Veinte millas afuera, en las aguas abiertas de la costa de México, los pescadores estadounidenses vieron destellos de un espejo. Y pronto divisaron a cuatro hombres en un bote panga, eran personas que estaban desesperadas por recibir ayuda.

El capitán del Red Rooster III estaba receloso, preguntándose si se trataba de una mala situación, algo peligroso para él, su tripulación y los 30 clientes que pagaban a bordo de la embarcación de pesca deportiva a medida que se acercaba la puesta del Sol.

"Nos mostraban un espejo, agitando los brazos en el aire. Definitivamente estaban en peligro ", dijo el capitán Ethan Childers.

Childers dudaba, pero acercó el bote.

"No hubo dudas de que necesitaban ayuda y estábamos en condiciones de ayudar", dijo el hombre de Ramona.

Todavía en el mar y hablando desde un teléfono satelital, Childers relató el rescate oceánico.

Childers, de 23 años, dijo que el yate de pesca deportiva se dirigía hacia el sur en un viaje de cinco días, y que se encontraba al suroeste de Ensenada cuando cruzó la panga, tal vez a unos 32 kilómetros de la costa.

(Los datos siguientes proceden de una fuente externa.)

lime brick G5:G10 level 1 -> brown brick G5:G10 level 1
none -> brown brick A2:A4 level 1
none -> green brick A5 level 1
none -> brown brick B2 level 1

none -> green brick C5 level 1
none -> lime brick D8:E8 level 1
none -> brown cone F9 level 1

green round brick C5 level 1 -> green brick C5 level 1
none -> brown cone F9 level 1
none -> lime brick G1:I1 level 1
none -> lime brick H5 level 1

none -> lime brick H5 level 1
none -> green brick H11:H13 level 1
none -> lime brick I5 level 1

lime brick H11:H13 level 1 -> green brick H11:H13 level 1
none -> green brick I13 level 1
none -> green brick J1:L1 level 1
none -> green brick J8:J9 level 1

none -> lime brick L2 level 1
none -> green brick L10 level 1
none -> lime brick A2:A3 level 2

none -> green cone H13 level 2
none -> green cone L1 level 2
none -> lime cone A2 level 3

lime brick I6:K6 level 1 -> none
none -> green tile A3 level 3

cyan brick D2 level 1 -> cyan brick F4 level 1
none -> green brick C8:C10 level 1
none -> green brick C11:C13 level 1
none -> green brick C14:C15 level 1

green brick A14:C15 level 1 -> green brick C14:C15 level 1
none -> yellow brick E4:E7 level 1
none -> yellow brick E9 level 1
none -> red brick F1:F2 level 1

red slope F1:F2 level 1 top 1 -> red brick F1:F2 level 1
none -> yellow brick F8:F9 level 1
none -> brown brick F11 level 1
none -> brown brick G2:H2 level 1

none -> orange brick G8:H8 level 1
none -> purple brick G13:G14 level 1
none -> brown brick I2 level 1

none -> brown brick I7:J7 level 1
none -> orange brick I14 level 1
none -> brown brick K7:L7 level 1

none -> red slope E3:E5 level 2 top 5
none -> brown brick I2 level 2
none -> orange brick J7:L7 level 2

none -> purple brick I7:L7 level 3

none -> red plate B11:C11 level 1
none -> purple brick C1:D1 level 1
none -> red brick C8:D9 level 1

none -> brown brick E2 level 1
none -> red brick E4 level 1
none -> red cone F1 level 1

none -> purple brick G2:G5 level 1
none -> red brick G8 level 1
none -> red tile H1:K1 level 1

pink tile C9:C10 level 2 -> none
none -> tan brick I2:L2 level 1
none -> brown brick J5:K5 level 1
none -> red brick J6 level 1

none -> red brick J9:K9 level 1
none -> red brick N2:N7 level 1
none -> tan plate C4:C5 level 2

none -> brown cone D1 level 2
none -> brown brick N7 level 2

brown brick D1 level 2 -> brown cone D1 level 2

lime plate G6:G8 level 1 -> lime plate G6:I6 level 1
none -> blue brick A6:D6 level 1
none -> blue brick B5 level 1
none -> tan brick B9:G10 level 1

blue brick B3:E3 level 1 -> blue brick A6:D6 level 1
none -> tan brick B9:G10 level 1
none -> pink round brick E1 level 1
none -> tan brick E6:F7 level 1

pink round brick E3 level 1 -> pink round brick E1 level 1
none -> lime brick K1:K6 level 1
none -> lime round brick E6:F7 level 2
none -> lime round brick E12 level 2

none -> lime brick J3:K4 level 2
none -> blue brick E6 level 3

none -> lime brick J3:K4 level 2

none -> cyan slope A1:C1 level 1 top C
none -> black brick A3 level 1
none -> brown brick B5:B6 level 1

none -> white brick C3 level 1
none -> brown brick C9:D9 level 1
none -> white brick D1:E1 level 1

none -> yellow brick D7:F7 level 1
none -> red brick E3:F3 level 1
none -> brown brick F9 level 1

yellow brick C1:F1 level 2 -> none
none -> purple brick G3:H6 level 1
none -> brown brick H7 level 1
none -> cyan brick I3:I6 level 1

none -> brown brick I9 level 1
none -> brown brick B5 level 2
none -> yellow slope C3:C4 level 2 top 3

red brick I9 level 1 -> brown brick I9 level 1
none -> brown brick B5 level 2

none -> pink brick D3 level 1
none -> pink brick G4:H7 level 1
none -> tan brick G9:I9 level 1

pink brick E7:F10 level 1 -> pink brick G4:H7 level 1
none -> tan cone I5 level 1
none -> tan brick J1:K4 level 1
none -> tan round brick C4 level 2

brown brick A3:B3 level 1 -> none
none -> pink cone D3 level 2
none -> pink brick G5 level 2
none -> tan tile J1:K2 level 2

Algunos de los que estaban a bordo del yate de 105 pies estaban ansiosos: "Uno nunca sabe realmente qué es lo que está sacando", dijo Childers. Otros estaban ansiosos por dar la asistencia.

Los vientos fríos soplaban a 15 nudos, aproximadamente 27 millas por hora, en aguas cada vez más turbulentas, y el sol estaba a punto de ponerse. 

Childers dijo que si hubiera sido él en el barco varado, habría estado "aterrorizado".

Los hombres a bordo de la panga paralizada "tenían frío, estaban mojados y el agua no era agradable", dijo Childers.

El cuarteto le dijo a la tripulación del yate que habían salido a pescar y bucear cuando su motor explotó en algún momento a media mañana. Atrapados en el bote pequeño, habían estado a merced del mar.

"No había forma de que dejáramos a estos tipos varados", dijo.

Una vez en el yate, los hombres estaban mareados pero felices.

Childers dijo que uno de los hombres les suplicó que no abandonaran su bote, por lo que el equipo de Red Rooster III también amarró y remolcó la panga.

Cuando estaban a unos tres kilómetros de la costa, divisaron luces azules intermitentes a unos ocho kilómetros detrás de ellos. Fueron las autoridades mexicanas.

Habían estado buscando a los hombres desaparecidos, cuyas familias habían pedido ayuda cuando el equipo estaba atrasado.

"El guardacostas los estaba buscando, y nos encontramos con ellos", dijo Childers. "No fue más que suerte".

Dijo que uno de los miembros de su tripulación llamó a uno de los hombres que habían salvado. "Dijeron que sus esposas e hijas estaban muy contentas" de que habían sido rescatadas, dijo el capitán.

El capitán Andy Cates es copropietario de Red Rooster III desde 1996. Y en todo ese tiempo, dijo, el barco no había tenido la oportunidad de rescatar.

"Es raro", dijo Cates.

Después de salvar cuatro vidas, Red Rooster III continuó su viaje hacia el sur, solo tres o cuatro horas fuera del horario.

Cuando lleguemos, es mejor que los peces muerdan, dijo Childers riendo. "Obtuvimos un buen karma después de todo esto".